Thursday, November 11, 2010

SOUL'S BREAKFAST - Day Ninety-two




Dear friends,
Yesterday we started with a ‘sweet’ breakfast and I believe today we need some protein. And if we are looking for protein there is no one better than Mr. Rodney Collin. The following is a fragment of the legendary ‘Theory of Celestial Influence’. These angles have been very useful to me when I’ve met with people interested in joining the School and in my own Work.

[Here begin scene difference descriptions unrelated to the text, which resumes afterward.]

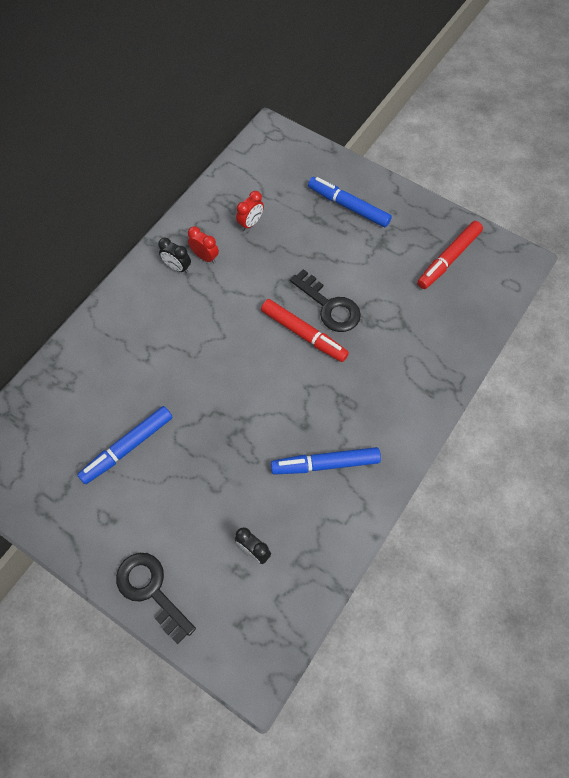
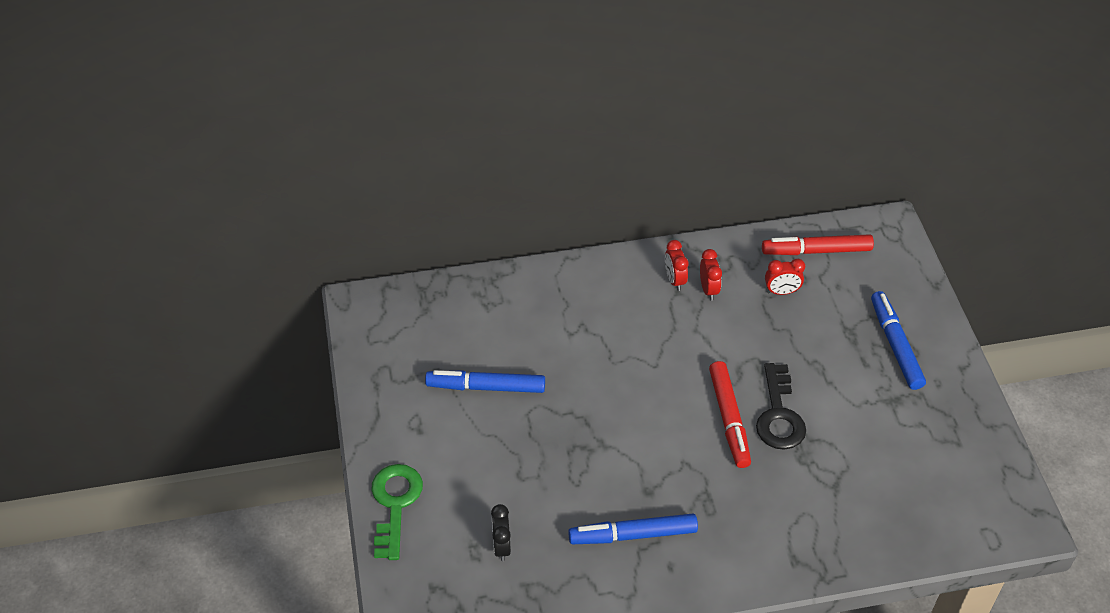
camera: 45 degrees right, 15 degrees down
(151, 590) = (395, 504): black key -> green key
(177, 267) = (674, 280): black clock -> red clock
(325, 464) = (633, 535): blue marker -> blue marker turned 45 degrees counterclockwise
(448, 259) = (947, 465): red marker -> red marker (816, 251)

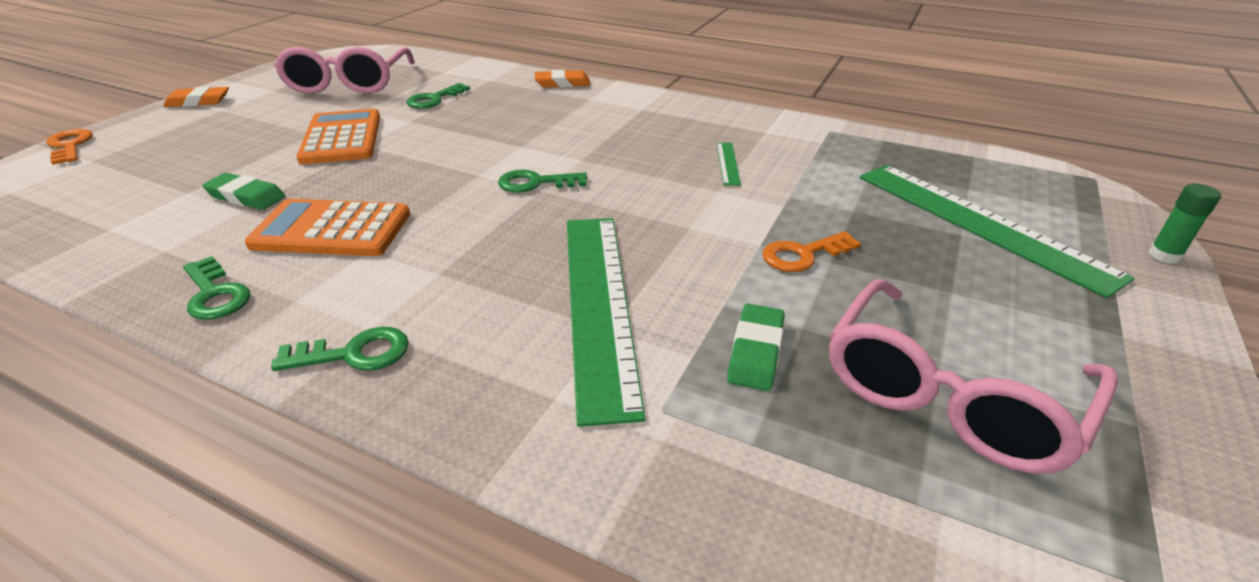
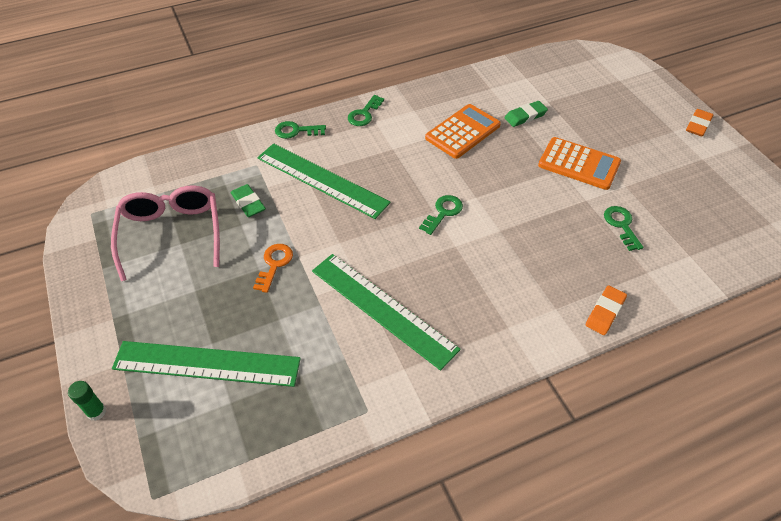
camera: 130 degrees right, 15 degrees up
(70, 146) = (648, 76): orange key -> none
(215, 294) = (439, 94): green key -> green key (296, 131)
(348, 84) = (692, 195): pink glasses -> none
(727, 163) = (383, 309): green ruler -> green ruler, size x2.46

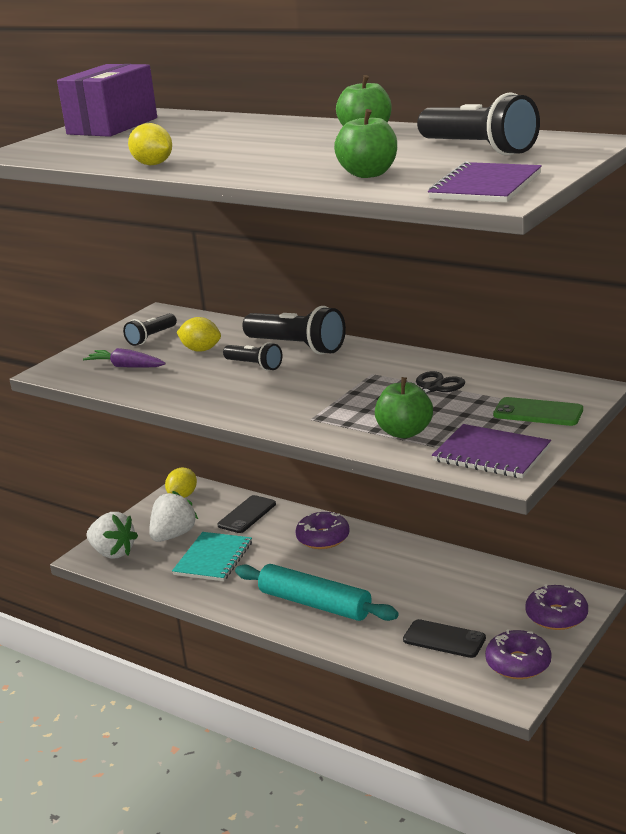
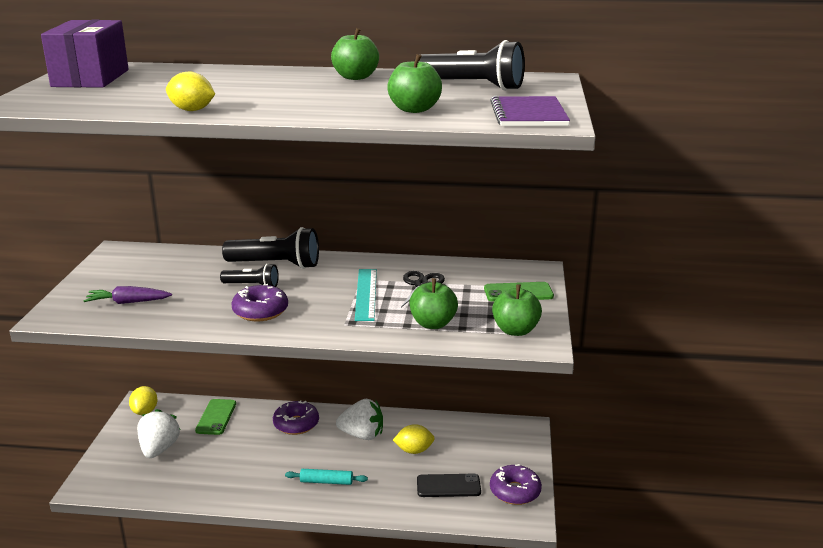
camera: 30 degrees left, 0 degrees up
(113, 552) = (109, 477): white strawberry -> white strawberry (362, 435)
(151, 337) = (130, 273): black flashlight -> none
(201, 350) = (189, 278): yellow lemon -> yellow lemon (414, 450)
(213, 558) = (210, 462): turquoise notebook -> none
(247, 515) = (216, 417): black phone -> green phone
(314, 604) = (326, 482): turquoise rolling pin -> turquoise rolling pin, size x0.51
(362, 390) = (366, 294): none -> turquoise ruler
(491, 454) = (515, 330): purple notebook -> green apple
(556, 616) = (516, 447): purple donut -> purple donut (260, 311)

I believe Rodney has the great virtue of explaining things in a very clear way, and at the same time keeping the mysticism behind the phenomena . I recommend you explore his angles, for even Mervyn used to say he was his closest teacher.
See you tomorrow!
H

Another curious psychological trick must be mentioned in connection with the moment when a man first hears about self-remembering. If he connects it with something he has heard or read before, with some religious or philosophical or oriental term with which he is already familiar, the idea immediately disappears for him, loses its power. For it can only open new possibilities to him as a completely new idea.  If it connects with some familiar association it means that it has entered the wrong part of his mind, where it will become pigeonholed like any other piece of knowledge. A shock has been wasted, and only with great difficulty may the man return again to the same opportunity.

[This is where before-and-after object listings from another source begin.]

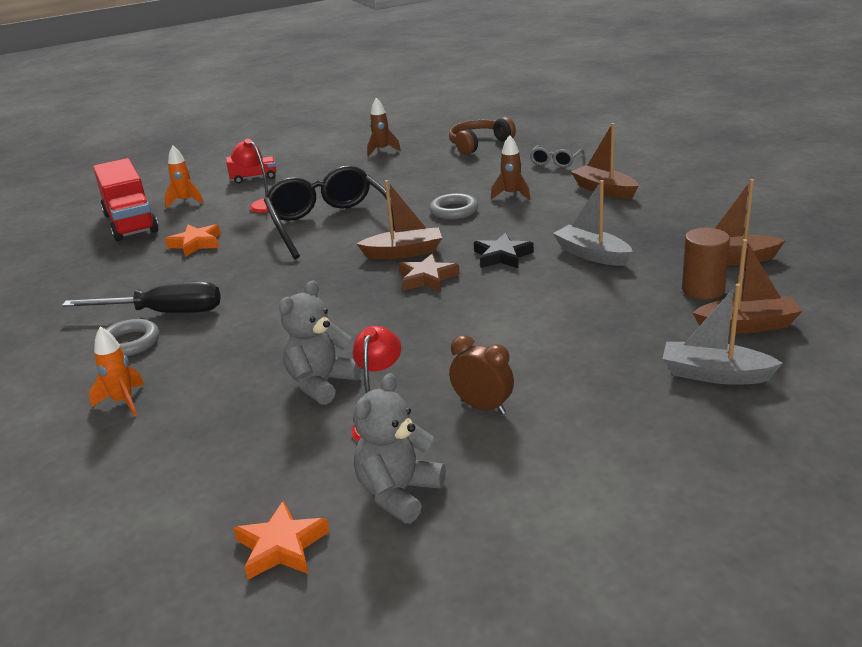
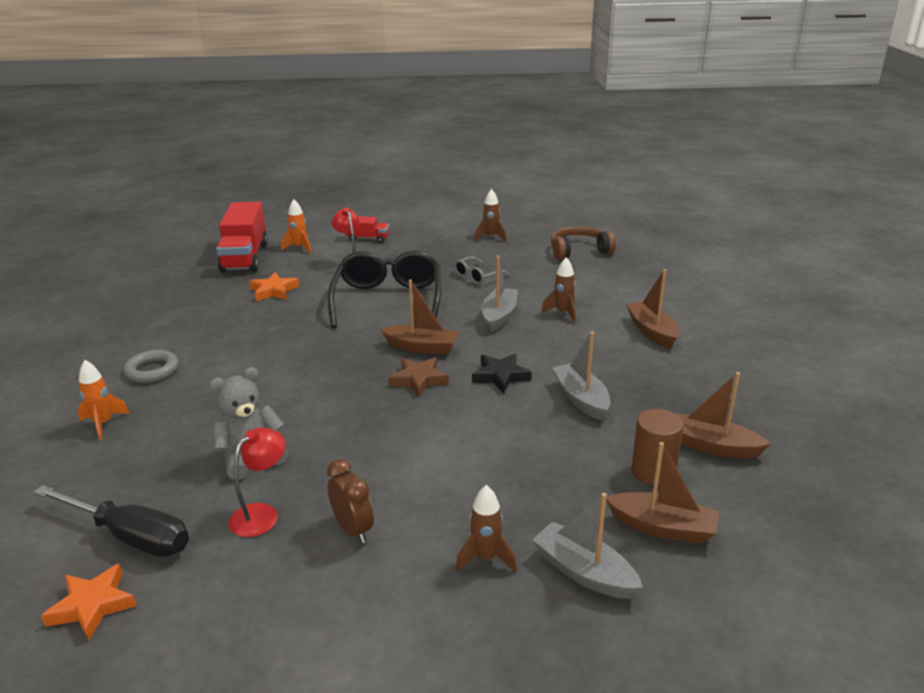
camera: 20 degrees right, 0 degrees up
(164, 313) = (198, 350): black screwdriver -> black screwdriver (130, 536)
(398, 493) = (216, 591): grey teddy bear -> none
(454, 211) = (499, 316): grey ring -> grey boat
(555, 162) = (632, 288): grey glasses -> grey glasses (477, 276)
(624, 391) = (486, 558): none -> brown rocket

When a man first hears about self-remembering, if he takes it seriously, all kinds of new possibilities immediately seem open to him. He cannot understand why he never thought of it before. He feels that he has only to do this, and all his doubts, artificialities and difficulties will disappear, and all kinds of things will become possible and easy for him, which before he regarded as completely beyond his reach. His whole life will be transformed ...
Thus self-remembering , or the practice of divided attention –though the first glimpse of it may seem extraordinary simple, easy and obvious- in reality requires a complete reconstruction of one’s whole life and point of view, both towards oneself and other people; as long as one believes that one has the power to do, that is, to make things other than they are, either internally or externally, the state of self-remembering seems to retreat from one the more efforts one makes to achieve it. What at first seemed just round the corner later begins to seem infinitely far off, impossible of achievement.
And yet many years of struggle and failure may be necessary before one comes to a curious psychological fact, which is in reality connected with a very important law indeed. This fact is that although it is extraordinarily difficult to divide one’s attention into two, it is much more possible for it to be divided into three: although it is extraordinarily difficult to remember oneself and one’s surroundings simultaneously, it may be much more possible to remember oneself and one’s surroundings in the presence of something else.
As we have seen, no phenomenon is produced by two forces: every phenomenon and every real result requires three forces. The practice of self-remembering or division of attention is connected with the attempt to produce a certain phenomenon, the birth of consciousness in oneself ...
What is this third factor which must be remembered? Each person must find it for himself, and his own form of it – his school, his teacher, his purpose, the principles he has learned, the Sun, some higher power in the universe, God. He must remember that he and his situation both stand in the presence of higher powers, are both bathed in celestial influence. Fascinated, he is wholly absorbed in the tree he notices: with divided attention, he sees both the tree and himself looking at it: remembering, he is aware of tree, himself, and of the Sun shining impartially upon both.